The TreeTect prototype, which was first-of-its-kind in the US, used satellite imagery and machine learning to pinpoint each individual tree location, size, and condition. By mapping the health of individual trees across the area, we detected thriving hotspots and identified how trees of various conditions are distributed throughout the Nubian Square area (see map above). As a result of the project, the data provided a baseline map which could lead to the revival of unhealthy trees, the removal of dead trees, and the filling of empty tree pits with new trees.

Using this approach, tree managers can actively build a healthier urban environment by acting on, rather than gathering, data. This is especially necessary when considering that they are facing increasing pressures due to diminishing budgets, urban deforestation, and the effects of climate change.

While it is commonly known that trees are beneficial for cities and their residents, urban tree canopies continue to disappear. Increased density of urban forests improves air quality, creates a natural cooling effect, and has a range of health benefits. Yet, the average lifespan of an urban tree is between 13 to 20 years old, and while the majority of social and ecological benefits come with age, most never reach adulthood (> 25 years old).

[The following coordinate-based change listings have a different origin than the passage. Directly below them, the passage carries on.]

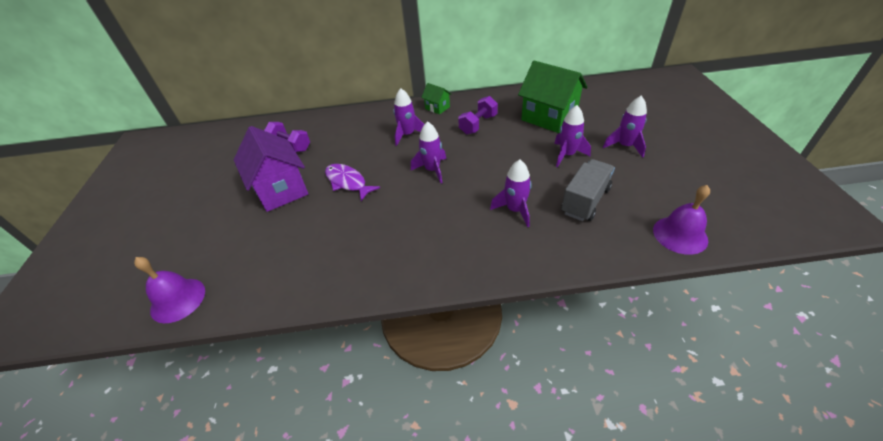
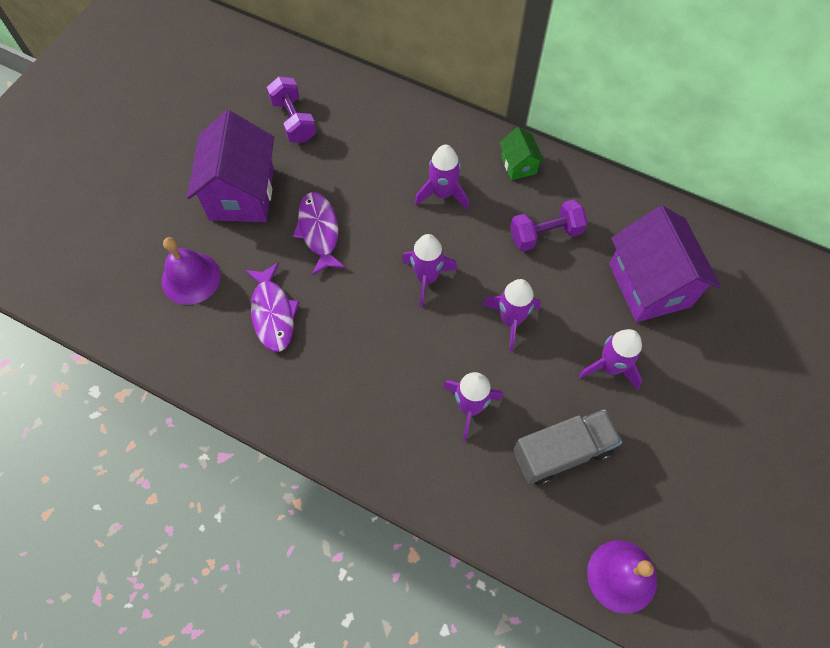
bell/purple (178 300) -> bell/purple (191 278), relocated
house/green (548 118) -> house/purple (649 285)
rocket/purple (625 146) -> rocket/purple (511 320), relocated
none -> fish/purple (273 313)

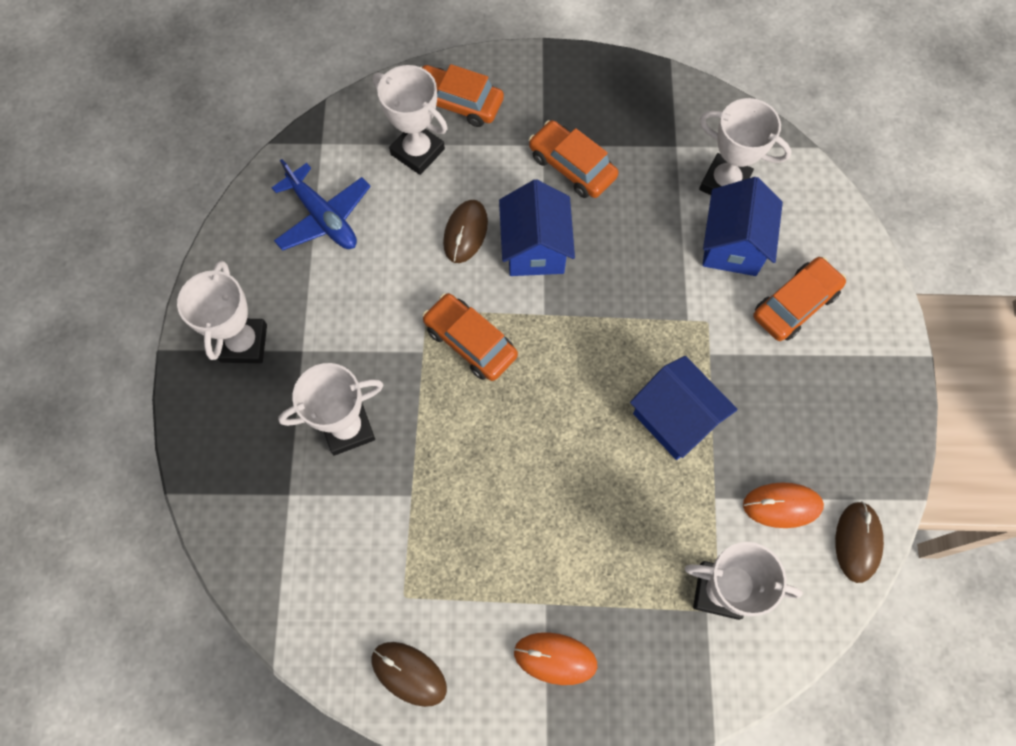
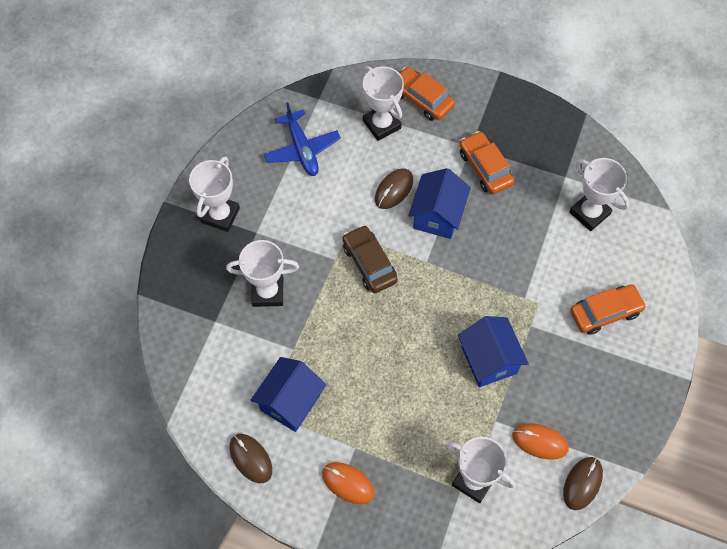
car/orange (470 342) -> car/brown (369 263)
house/blue (732 245) -> house/blue (290 402), relocated

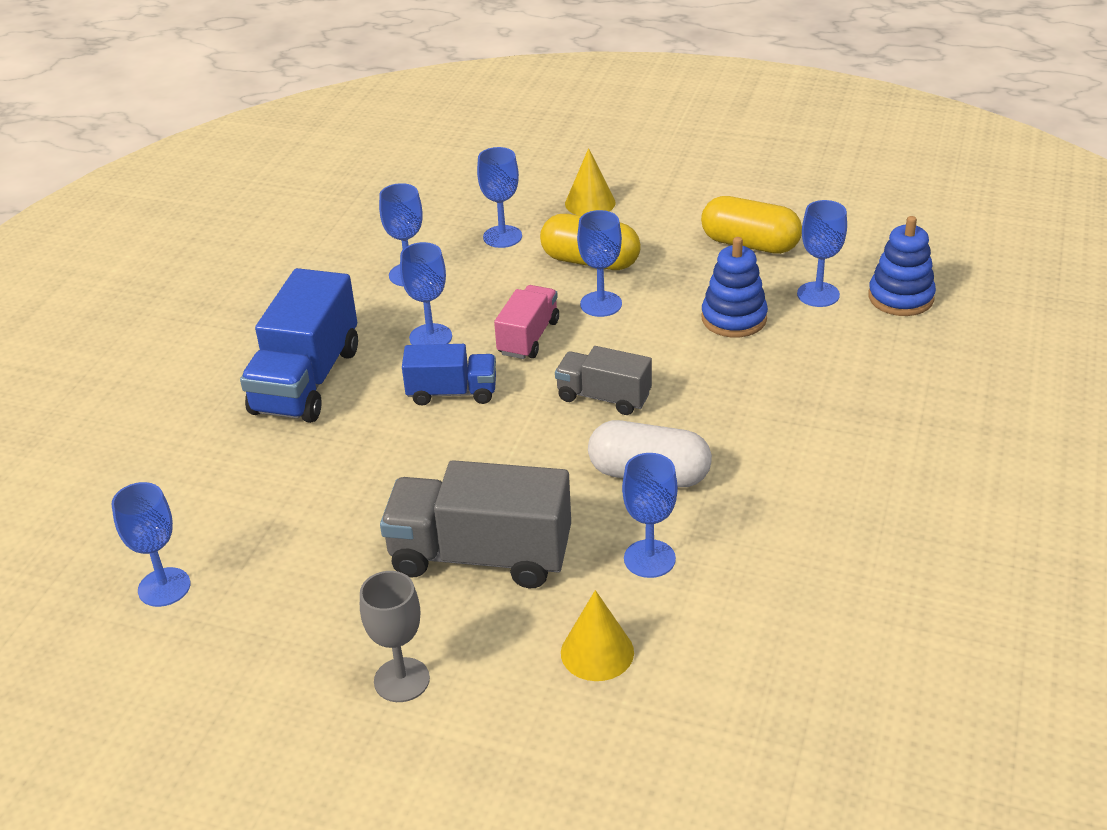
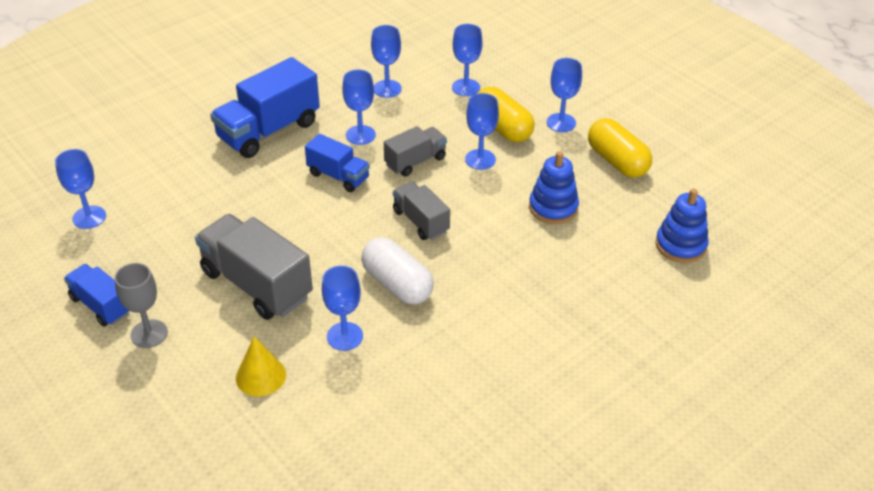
truck/pink (528 337) -> truck/grey (415 161)
cone/yellow (590 203) -> none
goblet/blue (818 294) -> goblet/blue (561 123), relocated
none -> truck/blue (101 305)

By accumulating data through hi-resolution satellite imagery and analyzing it through machine learning, this process frees up crucial man-hours for the local authorities to tend to trees in the field. The results of the prototype, which ran over the course of six weeks, saw data accumulated from trees on both public and private land — which was not possible when done in the traditional manner — and could help prioritize new plantings and removals to create healthier green canopies.

Moving forward, open-source

The Nubian Square prototype showed us that technology can and should be involved in creating greener, more livable cities. However, to build livable cities, we must first understand our starting point and “taking nature online” allows us to do just that. In the right context, and if we’re asking the right questions, technology can often help us get there faster and cheaper.

Green City Watch’s mission is to revolutionize the way we value nature, bring transparency to local government, and regenerate our cities. We also believe in open data and mobilizing science into the public realm.

To get there faster and cheaper than ever before, we are releasing our workflow to detect urban tree locations via Github. Using our repository you can install the workflow in your own AWS environment. The code is made to run in AWS lambda and will allow you to optimize the tree detection algorithm for any area.

Give it a try and compute the tree inventory for your city!

If you’re curious about the prototype process, feel free to reach out to MONUM at newurbanmechanics@boston.gov. Much like our partners at Green City Watch, we see collaboration, sharing what we’ve learned with others, and paying it forward as integral to our work in civic innovation.

Green City Watch is thrilled to welcome contributions from developers and organizations worldwide to provide cities and citizens with a better overview of their tree inventory. Together, we can map more trees in more cities and develop the technology to identify a host of other features, like species identification, and empower tree managers to take nature online.